Pacioli era giunto alla corte del Moro da non molto tempo e aveva subito legato con Leonardo: tra i due era nata collaborazione e amicizia; Pacioli, noto matematico, era anche uno scacchista e aveva raccolto molti ‘partiti’, come si chiamavano allora: oggi li definiremmo problemi, finali, combinazioni di centro partita. Di certo non aveva in mente di farne un libro, ma presto cambierà idea e in altri suoi testi accennerà alla realizzazione del volumetto scacchistico.
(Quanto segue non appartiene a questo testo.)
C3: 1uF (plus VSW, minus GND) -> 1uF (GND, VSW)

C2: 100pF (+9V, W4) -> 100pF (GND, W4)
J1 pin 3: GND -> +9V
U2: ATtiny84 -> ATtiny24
Abbandonata Milano, Pacioli si aggregò a Leonardo ed entrambivennero accolti presso la corte di Isabella d’Este a Mantova dove soggiornarono tra il 1499 e il 1503.

Leonardo fu accolto poiché Isabella sperava le facesse il ritratto, Pacioli probabilmente come suo amico, ma ovviamente si riteneva obbligato a trovare un modo per sdebitarsi.
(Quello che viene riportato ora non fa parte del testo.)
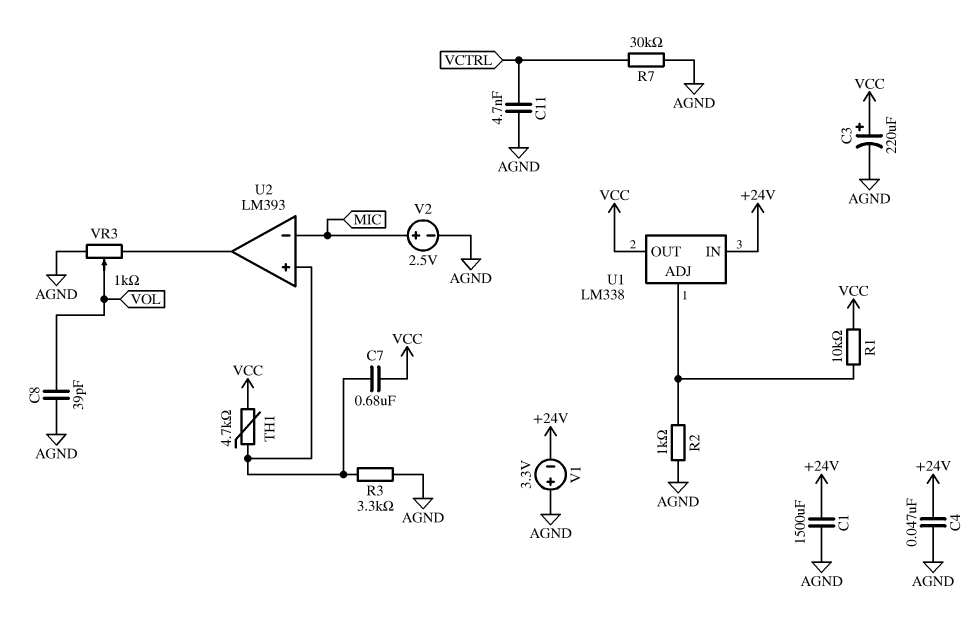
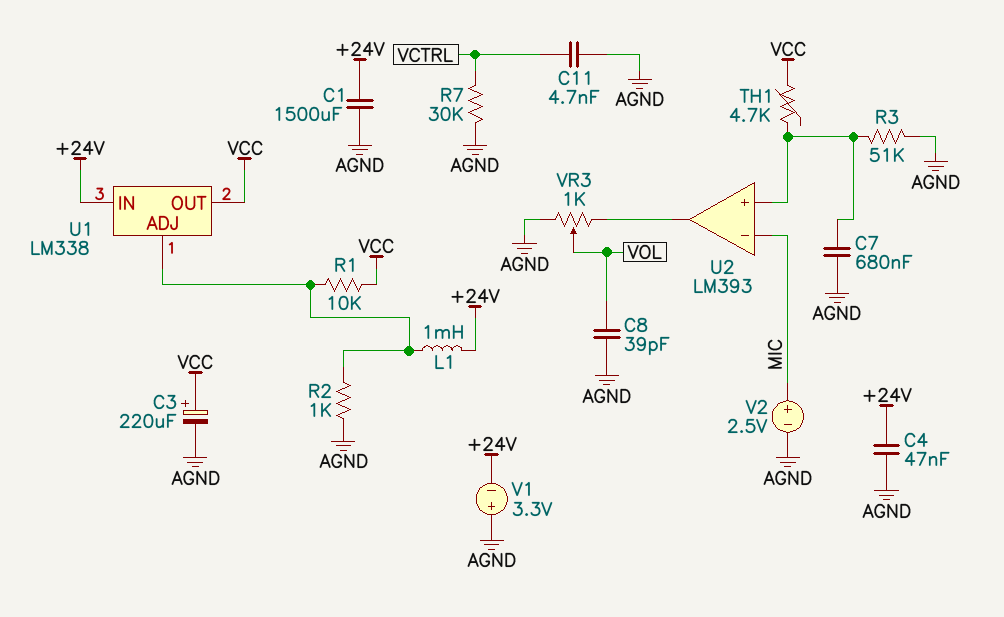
C7: 680nF (U2/in+, VCC) -> 680nF (AGND, U2/in+)
L1: none -> 1mH (+24V, U1/ADJ)
R3: 3.3k (AGND, U2/in+) -> 51k (AGND, U2/in+)

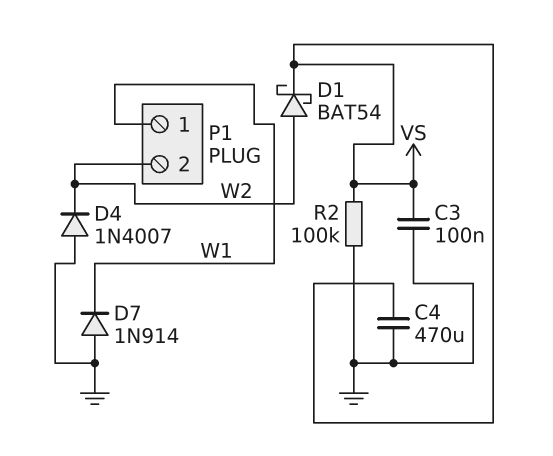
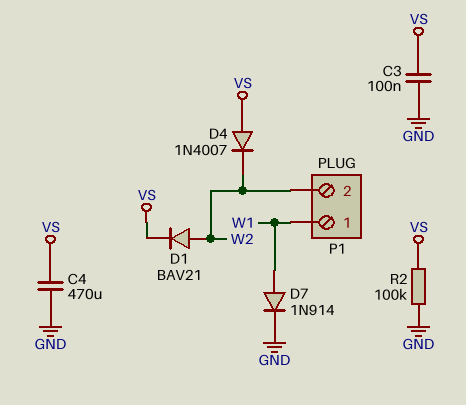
D1: schottky BAT54 (A W2, K VS) -> diode BAV21 (A W2, K VS)
D4: diode 1N4007 (A GND, K W2) -> diode 1N4007 (A VS, K W2)
D7: diode 1N914 (A GND, K W1) -> diode 1N914 (A W1, K GND)

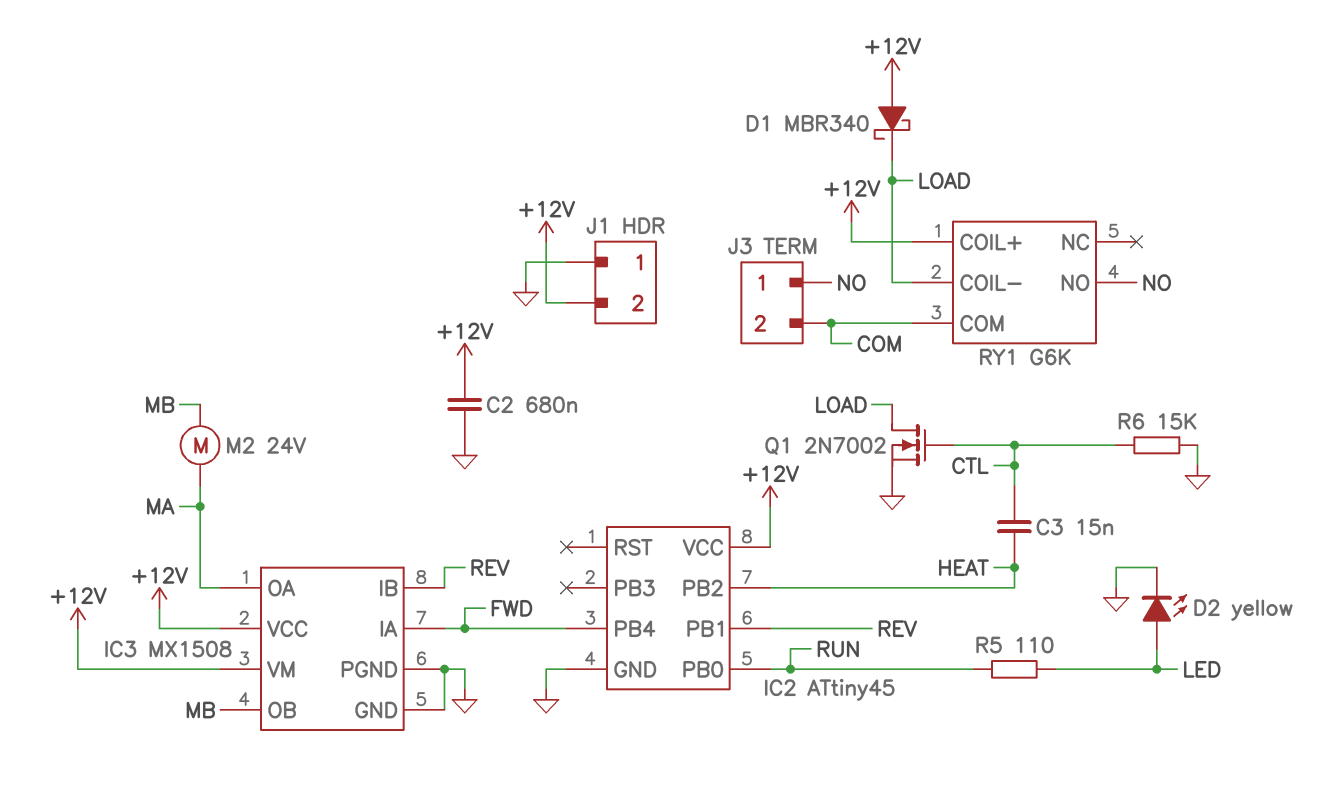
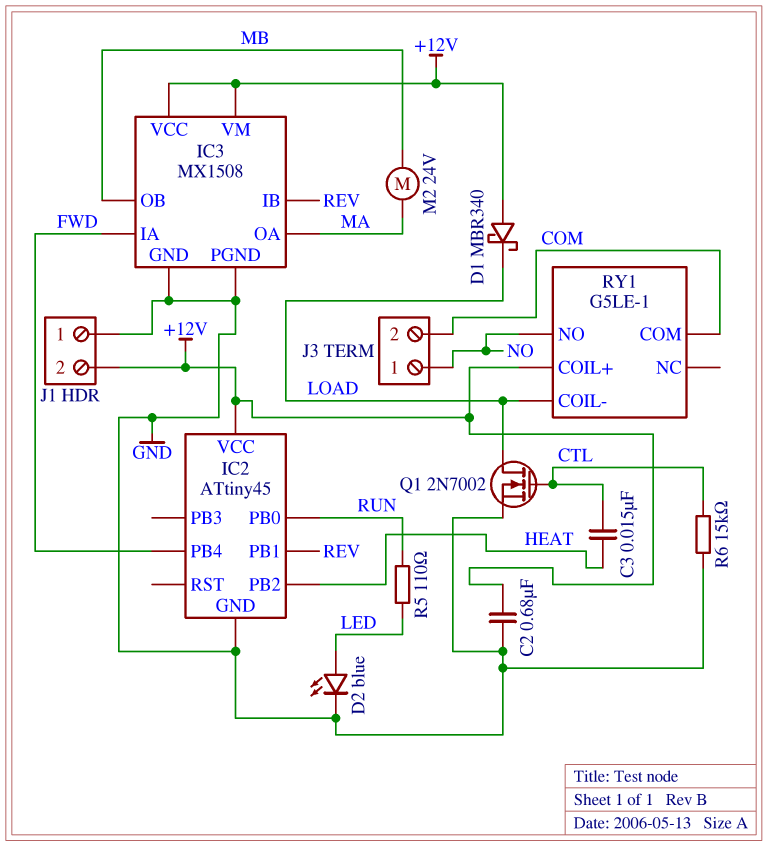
D2: LED yellow (A LED, K GND) -> LED blue (A LED, K GND)
RY1: G6K -> G5LE-1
Diciamo subito che la corte di Isabella era all’epoca il fulcro europeo degli scacchi. Isabella era grande appassionata:accoglieva e ospitava i giocatori, faceva venire i migliori “professionisti” dalla Spagna per giocarci e prendere lezioni e si faceva intagliare i pezzi dai Maestri Campionesi (a volte “tirando sul prezzo”, come mostrano alcune lettere pervenuteci). Tutto questo è storicamente documentato. 

Qui Leonardo e Pacioli trovarono una “atmosfera scacchistica” molto intensa e ricca. 

Luca Pacioli, che aveva con sé la sua raccolta di ‘partiti’, pensò che un modo per sdebitarsi con Isabella potesse essere farne un libretto da realizzare con il preciso scopo di farne omaggio alla stessa  Isabella: così la raccolta presto si trasformò nel celeberrimo De Ludo Scachorum. 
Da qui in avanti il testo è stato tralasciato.